Introduction to Sitting Meditation

The scene: Joshua Bell, one of the world's greatest violinists, playing a beautiful, intricate, moving piece on a three million dollar violin in a DC Metro Station, and while he plays, over 1,000 people walk on by and only 7 stop to listen, and even then only for a few minutes. How many amazingly beautiful things do we miss in a day, simply because we don't expect them to be there, or because our attention is somewhere else, or because we are not even focused on anything present right now, but on a past or anticipated future event?

 

Videos

This week's videos include The Monkey Business Illusion by Daniel Simons, a cognitive scientist at University of Illinois, who tests our powers of observation and illustrates the limitations inherent in our ability to perceive fully what is going on around us. If you haven't already seen this short clip, you may be surprised at just how specific (and limited) our powers of attention are. Another short video, Joshua Bell Plays a $3 Million Violin, chronicles the "concert" Bell played at the DC Metro station described above. Also included is Coming to Our Senses in which Jon Kabat-Zinn talks about our sometimes shaky relationship to our own senses, and there's an entertaining All it takes is 10 Mindful Minutes that includes juggling and a provocative challenge to do "nothing" for 10 minutes.

 

Readings

Sitting Meditation describes the practice we are introducing this week. Something to Think About is a one-page description of the Joshua Bell experiment described above. The next two readings, How the Brain Rewires Itself and How Meditation Affects the Gray Matter of the Brain, discuss the growing body of research that demonstrates how meditative practice, even when done for a relatively short period of time (weeks not years), can physically alter the brain in positive and adaptive ways.

 

Daily Practices

This week, for the formal practice, we continue the Body Scan but also introduce Sitting Meditation, using breath as the primary object of awareness. It can seem that the goal of the Body Scan or a Sitting Meditation is to stay focused on exactly one thing at a time (ankle, wrist, breath) and that when you notice your awareness has moved (to a memory, internal narrative, sound and wonderings about the sound), that you are somehow failing. These practices will increase your ability to focus and concentrate, but they will also expand your ability to be with whatever comes into your field of experience, non-judgmentally. Your NOTICING that your attention has moved to another object is, in itself, mindfulness in action. Mindfulness includes both a concentrative attention (think laser beam) AND a capacity to perceive a larger picture (think floodlight). Both are important. Focusing on only one thing leaves the larger picture unseen, and maintaining only a broad focus does not allow exploration of the parts.

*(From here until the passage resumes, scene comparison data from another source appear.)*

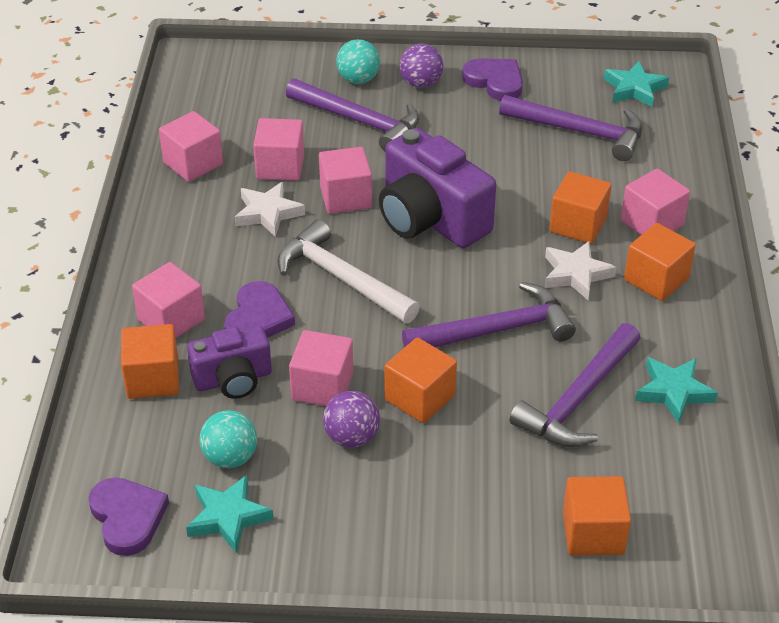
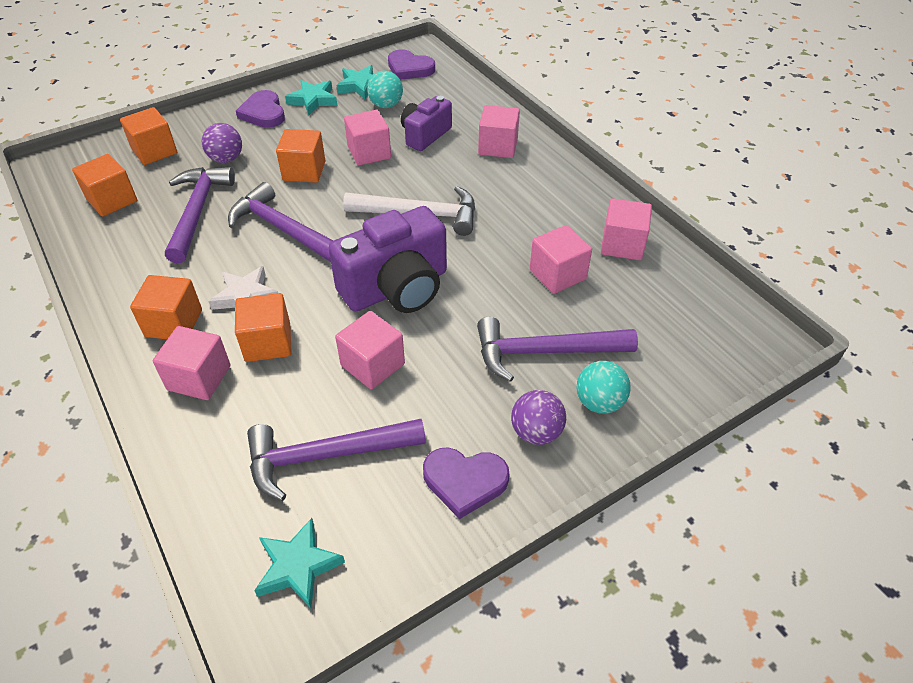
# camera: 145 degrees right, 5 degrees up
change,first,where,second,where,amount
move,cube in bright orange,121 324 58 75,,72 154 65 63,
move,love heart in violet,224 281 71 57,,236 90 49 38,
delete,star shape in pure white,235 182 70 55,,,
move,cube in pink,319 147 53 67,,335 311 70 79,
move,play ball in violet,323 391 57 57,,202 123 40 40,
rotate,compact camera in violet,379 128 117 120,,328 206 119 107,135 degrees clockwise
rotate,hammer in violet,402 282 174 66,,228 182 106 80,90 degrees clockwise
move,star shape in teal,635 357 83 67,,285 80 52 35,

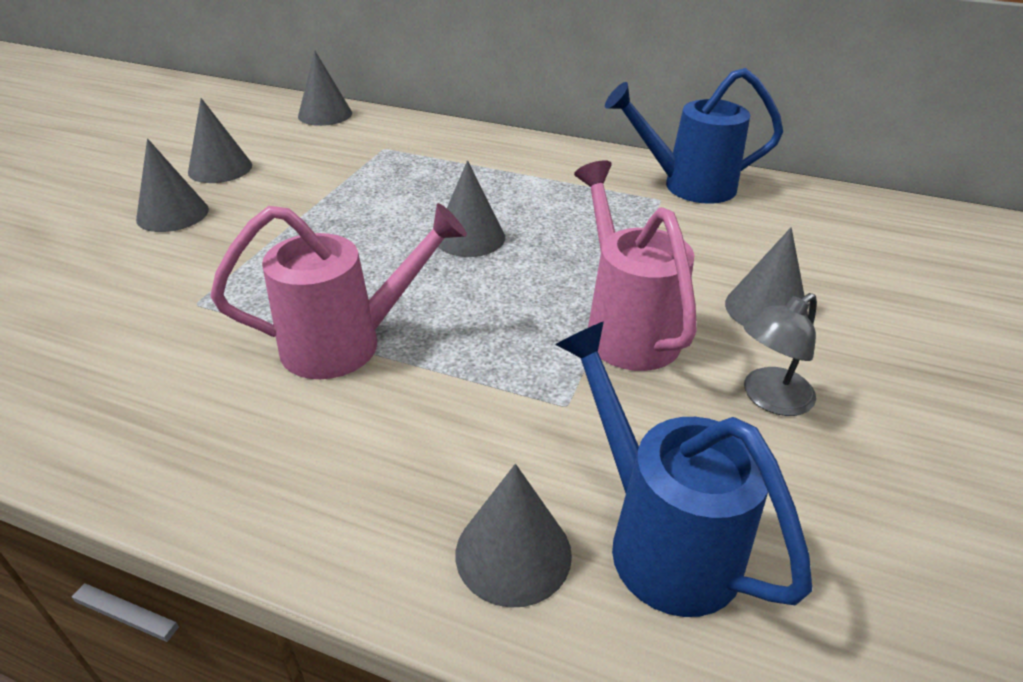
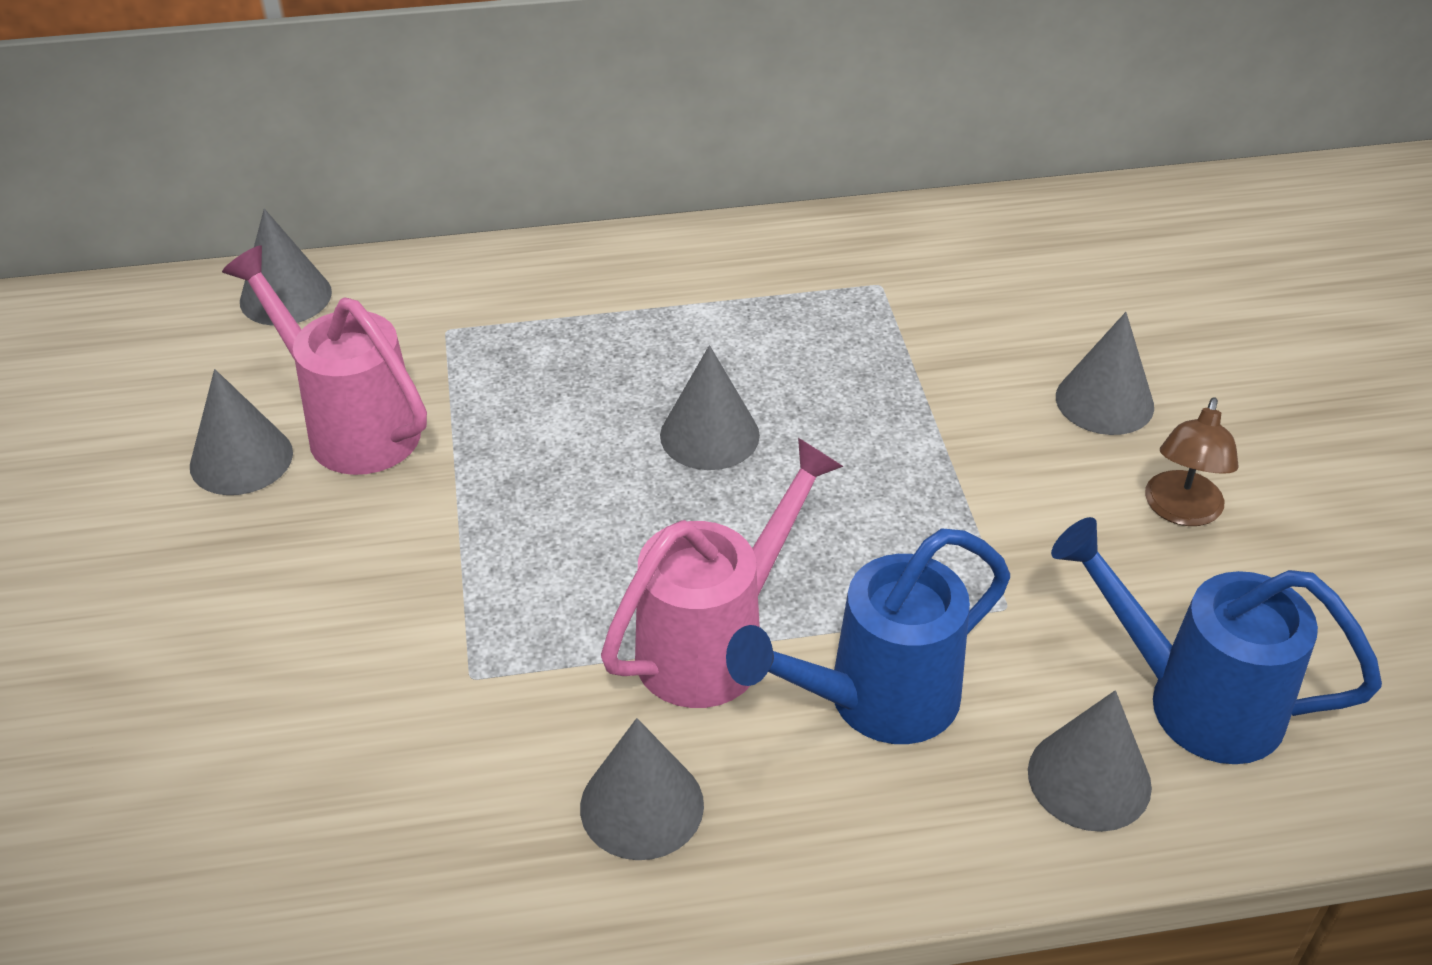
# camera: 30 degrees left, 5 degrees up
change,first,where,second,where,amount
move,cone in ash-grey,136 139 73 93,,580 718 124 142,
move,watering can in pink,574 160 123 211,,222 246 205 229,
move,watering can in royal blue,605 68 178 136,,726 528 284 216,
recolor,lamp in ash-grey,744 293 73 123,lamp in brown,1145 397 94 129,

The informal practice this week is about becoming aware of how we experience and process pleasant events. They don't need to be major events, they can be something as simple as noticing the sun on your face or someone smiling at you. Just as we did last week, allow a few minutes before going to sleep to complete the informal practice log. As you did last week, print out the Formal and Informal Practice sheets and use them to record your experiences during the week.

 

Below are your materials for this week:

 

Videos

The Monkey Business Illusion by Daniel Simons [2 min]

Joshua Bell plays a $3 Million violin (and almost nobody notices) by JJ Musgrove [4 min]

Coming to Our Senses by Jon Kabat-Zinn [9 min]

All it takes is 10 Mindful Minutes by Andy Puddicombe [10 min]

Reading

Sitting Meditation by Jon Kabat-Zinn [excerpted from Full Catastrophe Living]

Something To Think About... summary of Joshua Bell experiment (w/ links to original Washington Post articles)

How the Brain Rewires Itself by Sharon Begley

How Meditation Affects the Gray Matter of the Brain by David R. Hamilton, Ph.D.

Practice sheets

Formal Practice - Body Scan, Sitting Meditation

Informal Practice - Pleasant Events Calendar

 

Supplementary materials related to this week's topic

Interview of Joshua Bell regarding DC Metro experiment video by PBS [7 min]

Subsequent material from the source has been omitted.